Add distributed correctness checks (#1294)
Summary:
Pull Request resolved: https://github.com/pytorch/benchmark/pull/1294
DDP+Dynamo experiments run in different processes, and DDP also occurs after the general correctness check - so they need to be handled separately.
Process:
1) When setting up the measurements in `ddp_experiments/__init__.py`, categorize some measurements as "reference" (e.g. the eager measurements) and others as "test". Also assign a file path.
2) For reference measurements, do an initial correctness measurement and dump the results into a file. For test measurements, load the reference measurements from the file and compare the initial correctness measurements.
3) Make sure to run the correctness measurement on all ranks, even if we're only doing the correctness check on rank 0.
4) Make sure to disable non-distributed correctness checks to avoid an additional iteration that might affect dynamo and eager parameters differently.

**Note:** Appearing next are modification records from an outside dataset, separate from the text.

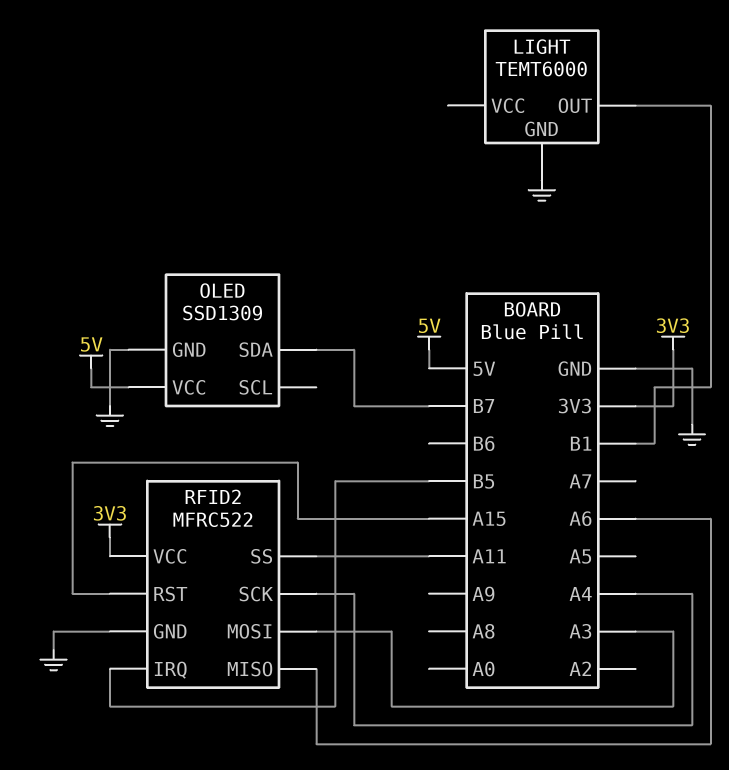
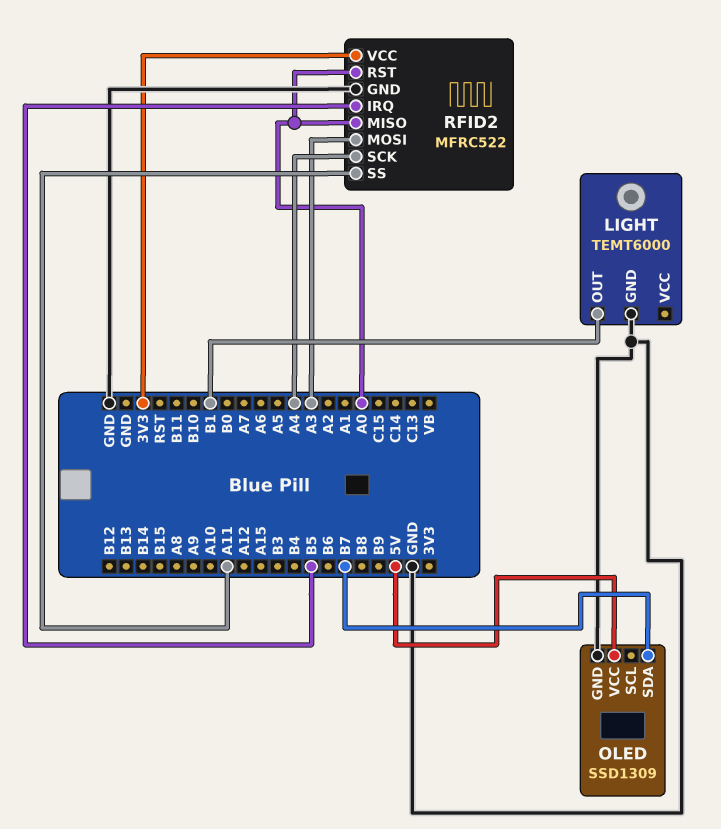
RFID2 pin MISO: A6 -> A0
RFID2 pin RST: A15 -> A0

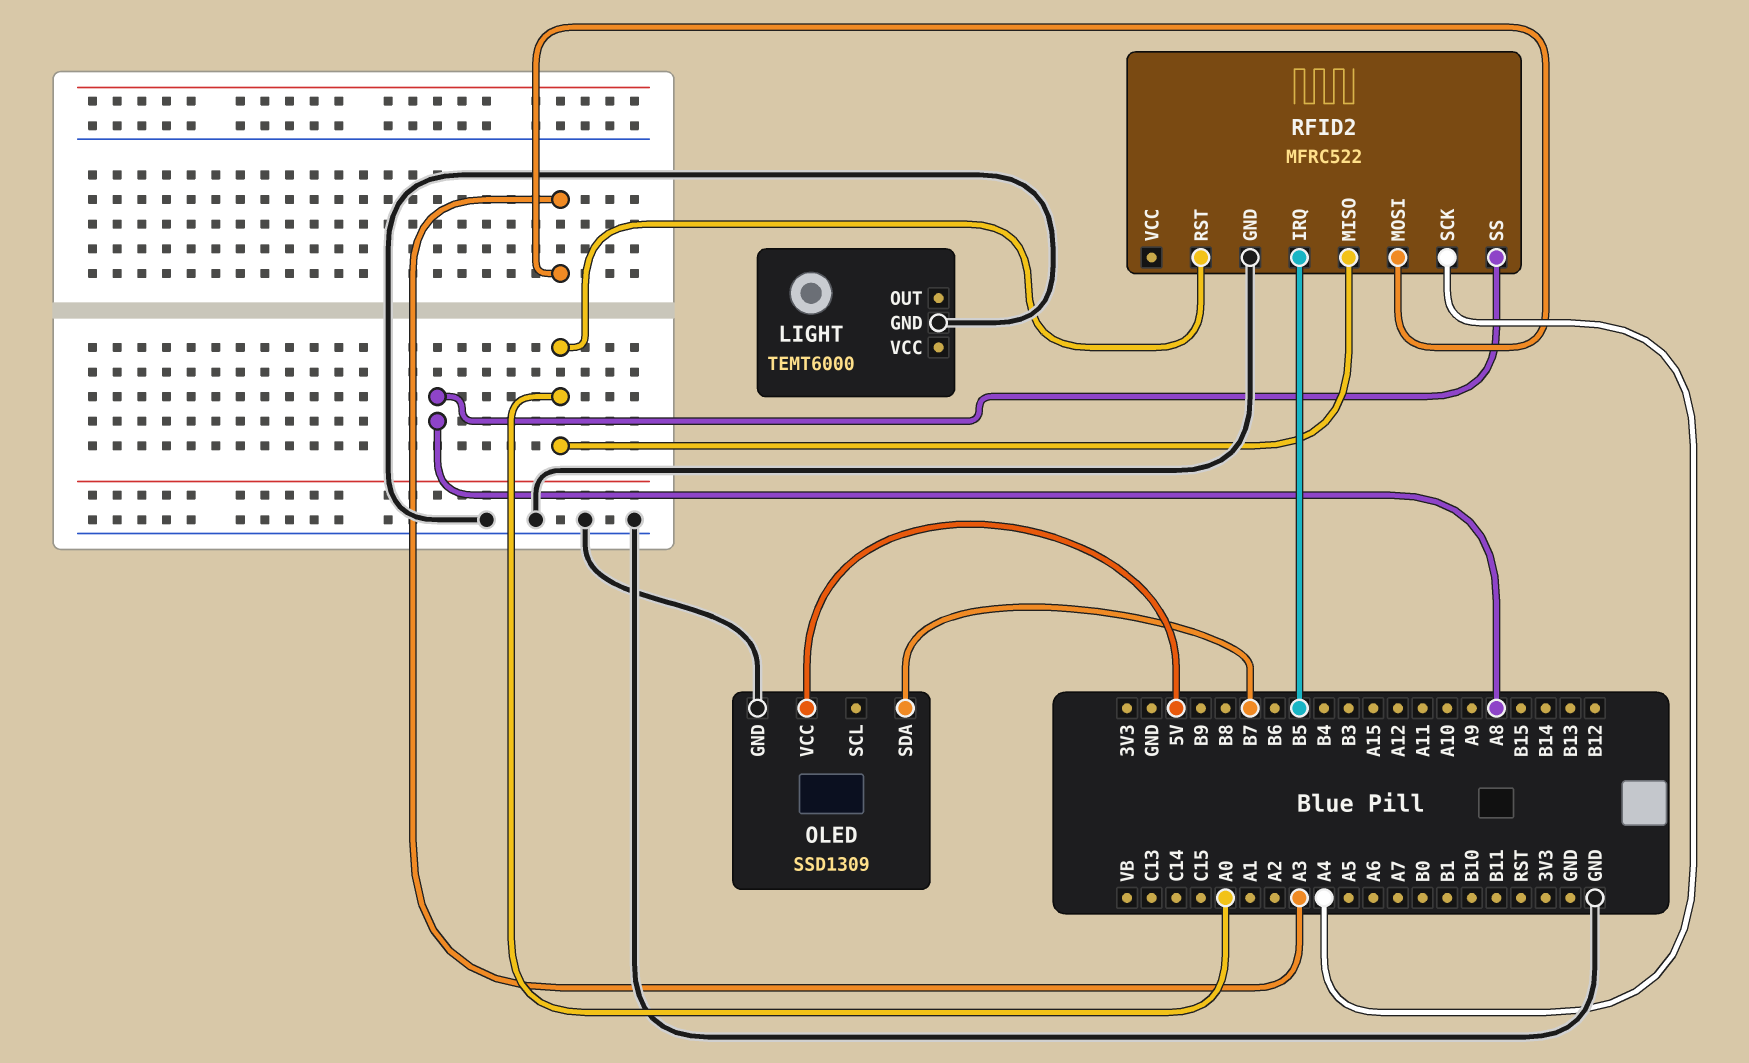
LIGHT pin OUT: B1 -> none
RFID2 pin SS: A11 -> A8
RFID2 pin VCC: 3V3 -> none

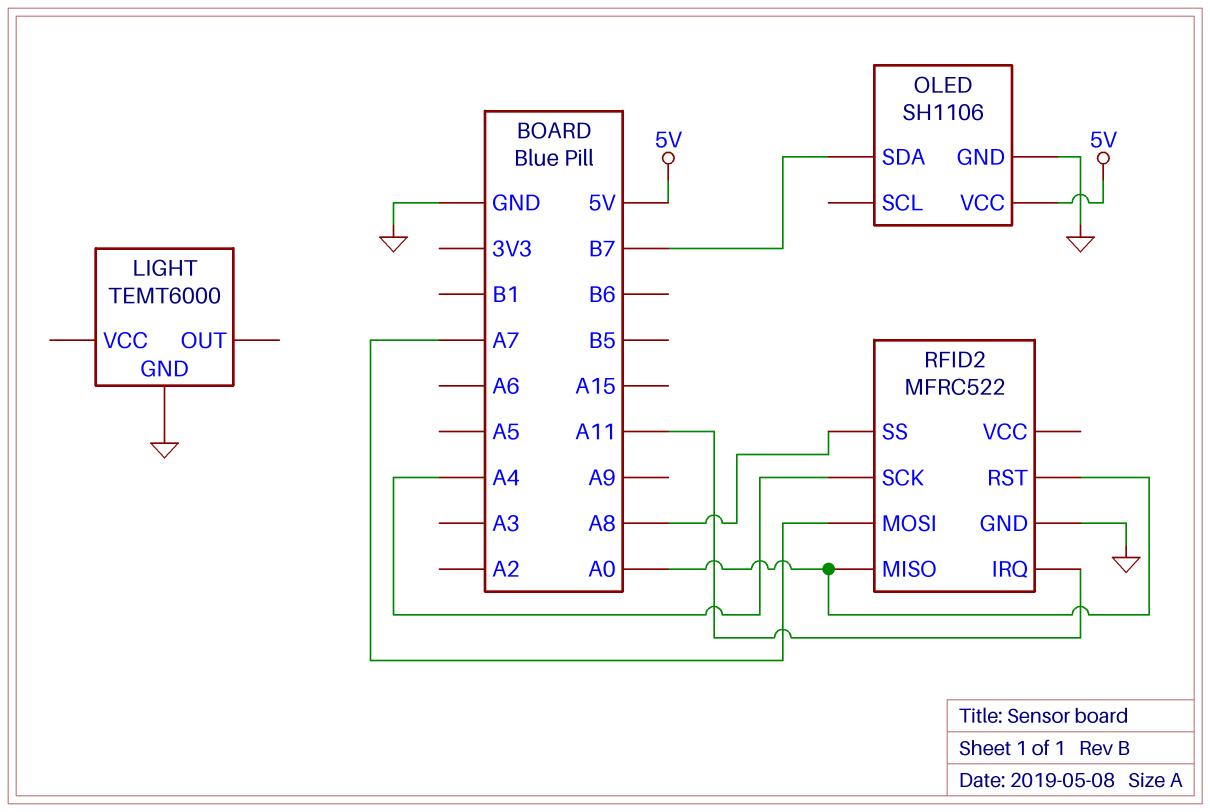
OLED: SSD1309 -> SH1106
RFID2 pin IRQ: B5 -> A11
RFID2 pin MOSI: A3 -> A7

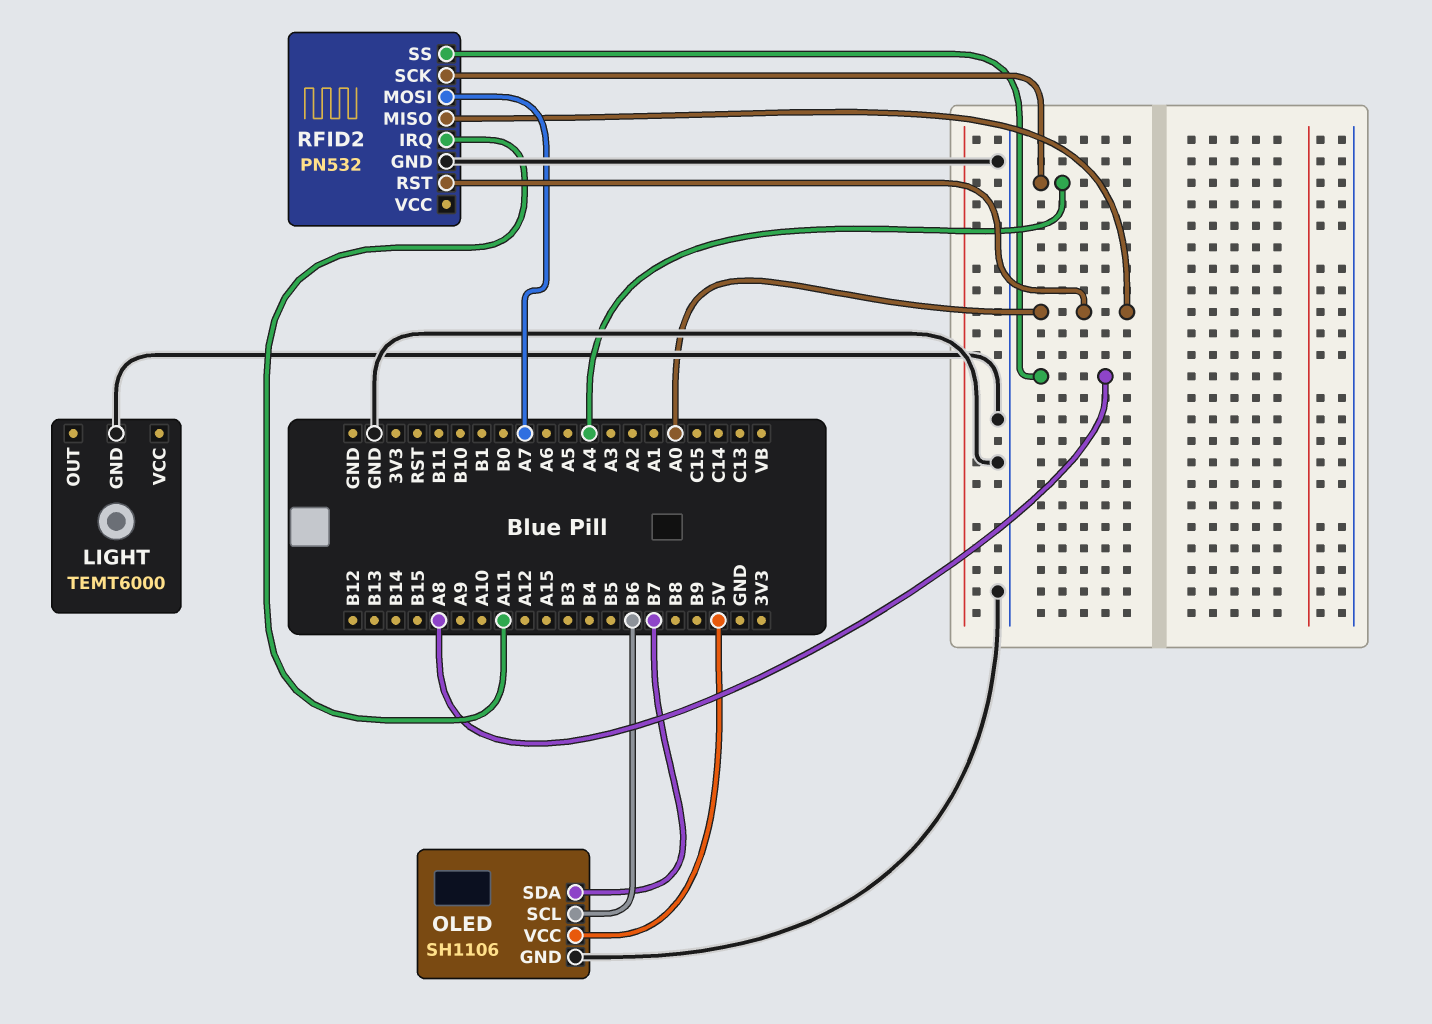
OLED pin SCL: none -> B6
RFID2: MFRC522 -> PN532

Currently hf_T5, hf_T5_large, hf_Bert, hf_GPT2_large, and timm_vision_transformer are passing; ~resnet50 is failing. Still investigating the resnet50 issue.~ resnet50 is also failing correctness with `python run.py resnet50 -t train -d cuda --torchdynamo inductor`, so this isn't a DDP-specific problem.
Usage:
```
python userbenchmark/ddp_experiments/__init__.py --job_dir /fsx/path/to/dir/shared/across/cluster --check_correctness_distributed
```
i.e. adding --check_correctness_distributed will add correctness checks. Note that the correctness checks here shouldn't be used if you care about performance; we modify the models with model.eval() to get rid of dropouts, so it's not representative of actual performance. Since we probably don't care about performance anyway when using this option, we also reduce the number of iterations to speed up the test time.
Test Plan: Imported from OSS
Reviewed By: wconstab
Differential Revision: D41312110
Pulled By: davidberard98
fbshipit-source-id: c393923e2eac89209418abde5acb897fd382b6ba